Le problème en théorie de l’évolution est donc le suivant : comment celui qui se sacrifie pour autrui peut-il assurer la pérennité de ses gènes (et donc de sa disposition altruiste)? En 1964, c’est le biologiste William Hamilton qui proposa une première solution : "un comportement désavantageux au niveau des individus ne l’est peut-être pas du point de vue des gènes" . Ainsi, une fourmi qui se sacrifie pour sa fourmilière se sacrifie en fait pour sa mère et ses sœurs et donc pour ses gènes. Mais existe-t-il un altruisme authentiquement désintéressé (ou psychologique)? Jusqu’à ce jour, constate l’auteure, la controverse n’est pas close.
Dans ce recueil très influencé par les anglo-saxons, Philippe Descamps se distingue par son style plus "continental". Il présente le dernier livre de Habermas sur la bioéthique, L’avenir de la nature humaine (2003). L’intervention des biotechnologies dans la procréation induit de nouveaux rapports entre les individus : en particulier, les enfants pourraient être "réduits au statut de propriétés des parents" . Dès lors, pour Habermas, "il nous faudrait éviter d’intervenir dans le patrimoine naturel (de quelque façon que ce soit) des enfants à naitre non pas afin d’éviter de leur faire subir de quelconque préjudices, mais pour que nous puissions les voir comme des agents moraux" . Autrement dit, non aux manipulations génétiques : il faut préserver l’espèce humaine qui aurait droit à un avenir ouvert.

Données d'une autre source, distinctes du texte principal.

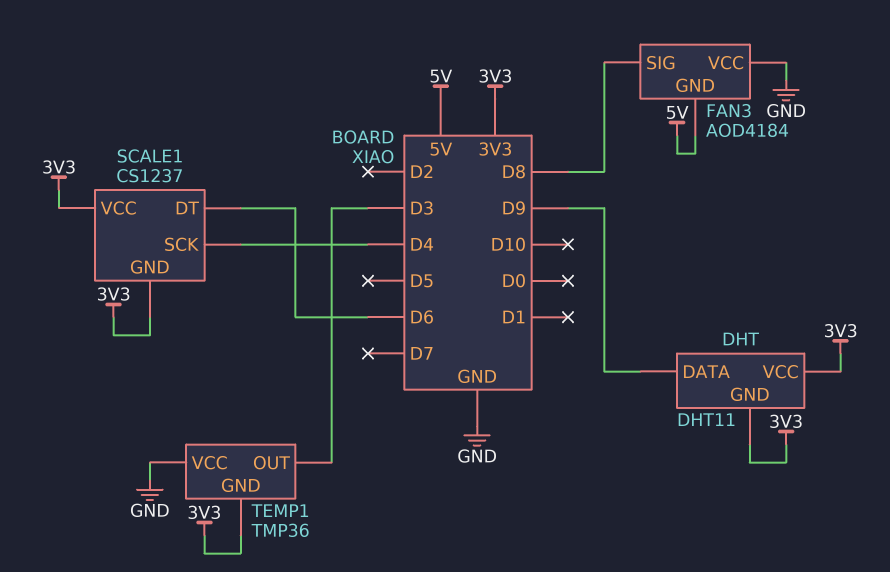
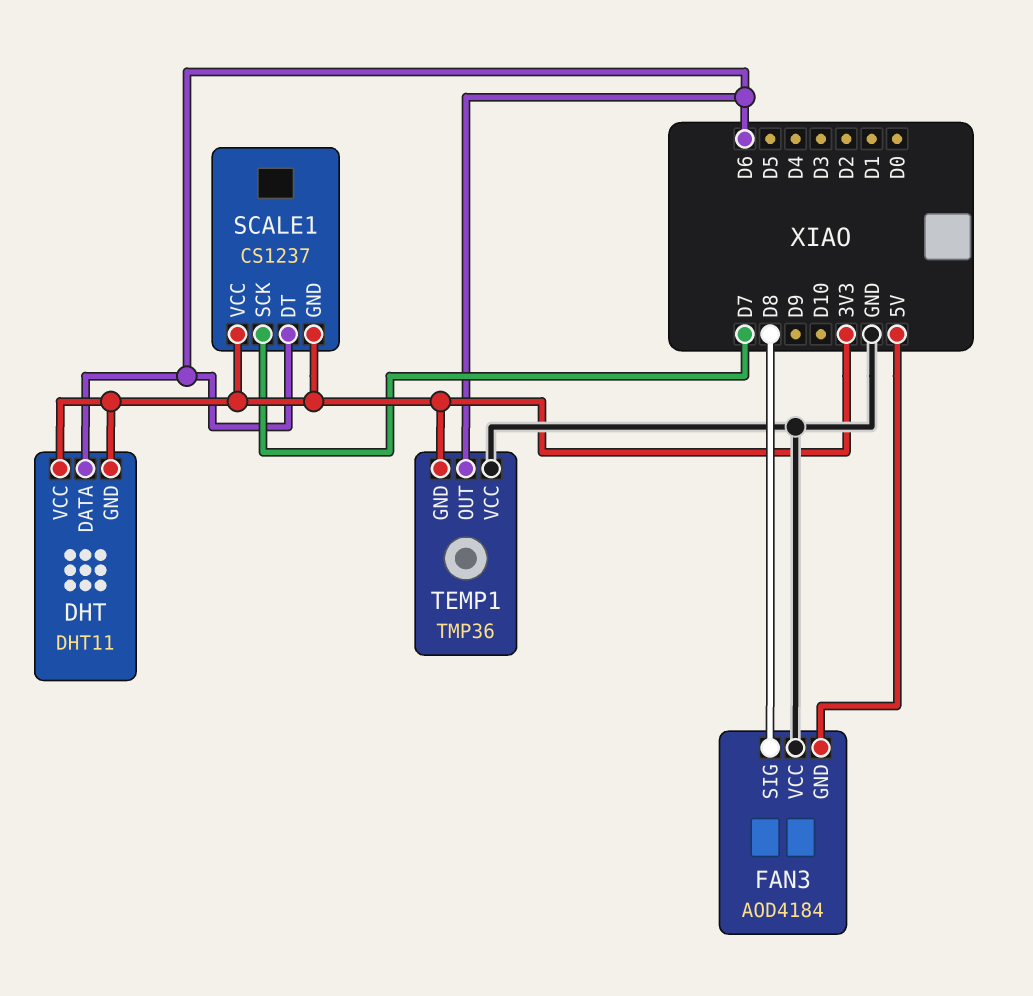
DHT pin DATA: D9 -> D6
SCALE1 pin SCK: D4 -> D7
TEMP1 pin OUT: D3 -> D6

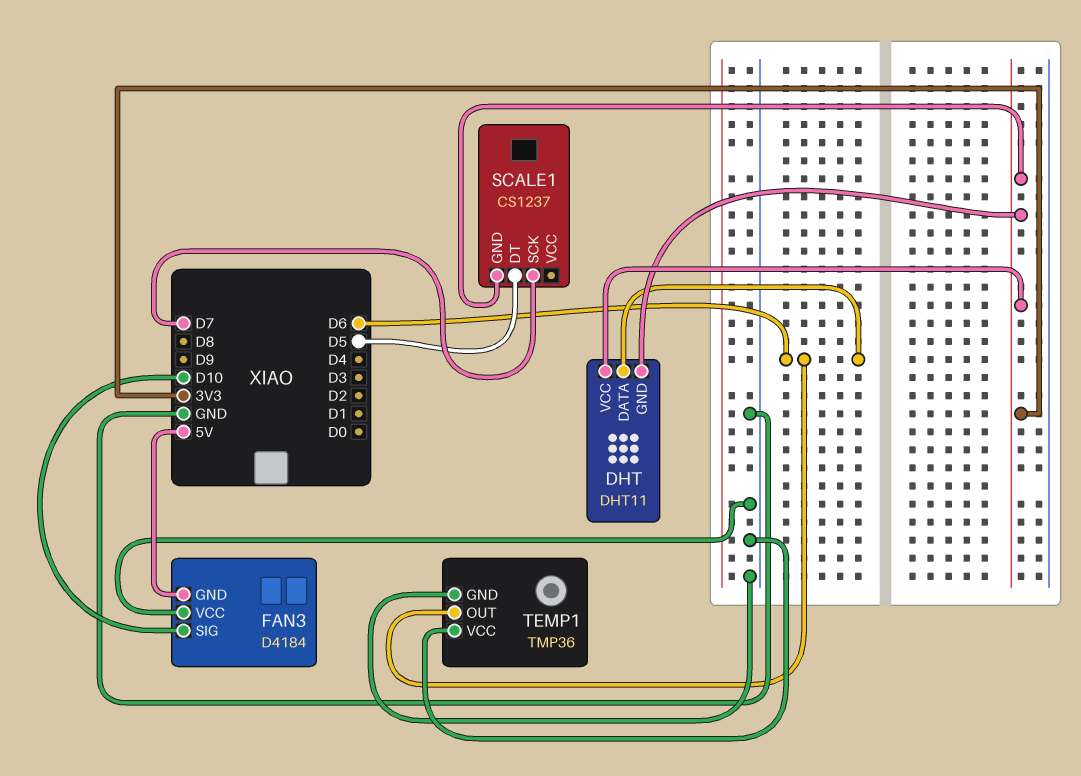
FAN3: AOD4184 -> D4184
FAN3 pin SIG: D8 -> D10
SCALE1 pin DT: D6 -> D5
SCALE1 pin VCC: 3V3 -> none
TEMP1 pin GND: 3V3 -> GND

Plutôt que de prendre position sur cette question d’éthique appliquée, Descamps propose un commentaire – parfois difficile à suivre – et suggère diverses interprétations de l’ouvrage. Ainsi, l’éthique de l’espèce humaine que défend Habermas et qui "consiste à promouvoir l’espèce plutôt que l’individu" entrerait en tension avec son éthique de la discussion. Se dessinerait alors un nouveau naturalisme, distinct de celui des anciens, car fondé sur une idée de la nature "dessinée par les possibles techniques" .
Qu’est-ce exactement que l’excellence morale? Telle est le thème de recherche original et fascinant d’Alberto Masala. On pense, depuis Aristote, qu’un sage possède toutes les vertus : le courage, la prudence, la justice… Ce serait donc un expert généraliste en morale. Mais les travaux en psychologie de l’expertise (c’est-à-dire sur la maîtrise d’une compétence à un niveau supérieure) indiquent que les experts au tennis ou aux échecs, par exemple, sont en réalité des spécialistes. Ces conclusions sont robustes et concernent tous les domaines pratiques et intellectuels impliquant un apprentissage. Or, soutient Masala, nous n’avons aucune raison de croire que la moralité fasse exception : "Probablement, il n’est possible d’atteindre une excellence morale que pour une ou deux vertu" .
Une conséquence pratique peut retenir l’attention: "Lorsqu’un homme politique est impliqué dans un scandale, il se sent parfois obligé de démissionner. Nous trouvons cela naturel : quelqu'un qui fait quelqu'un chose de mal ne peut pas être un bon modèle moral, il a définitivement compromis sa crédibilité. Or, la logique de cette réaction intuitive est contestable : pensons-nous qu’un champion de tennis n’est plus tel s’il perd un match important?" .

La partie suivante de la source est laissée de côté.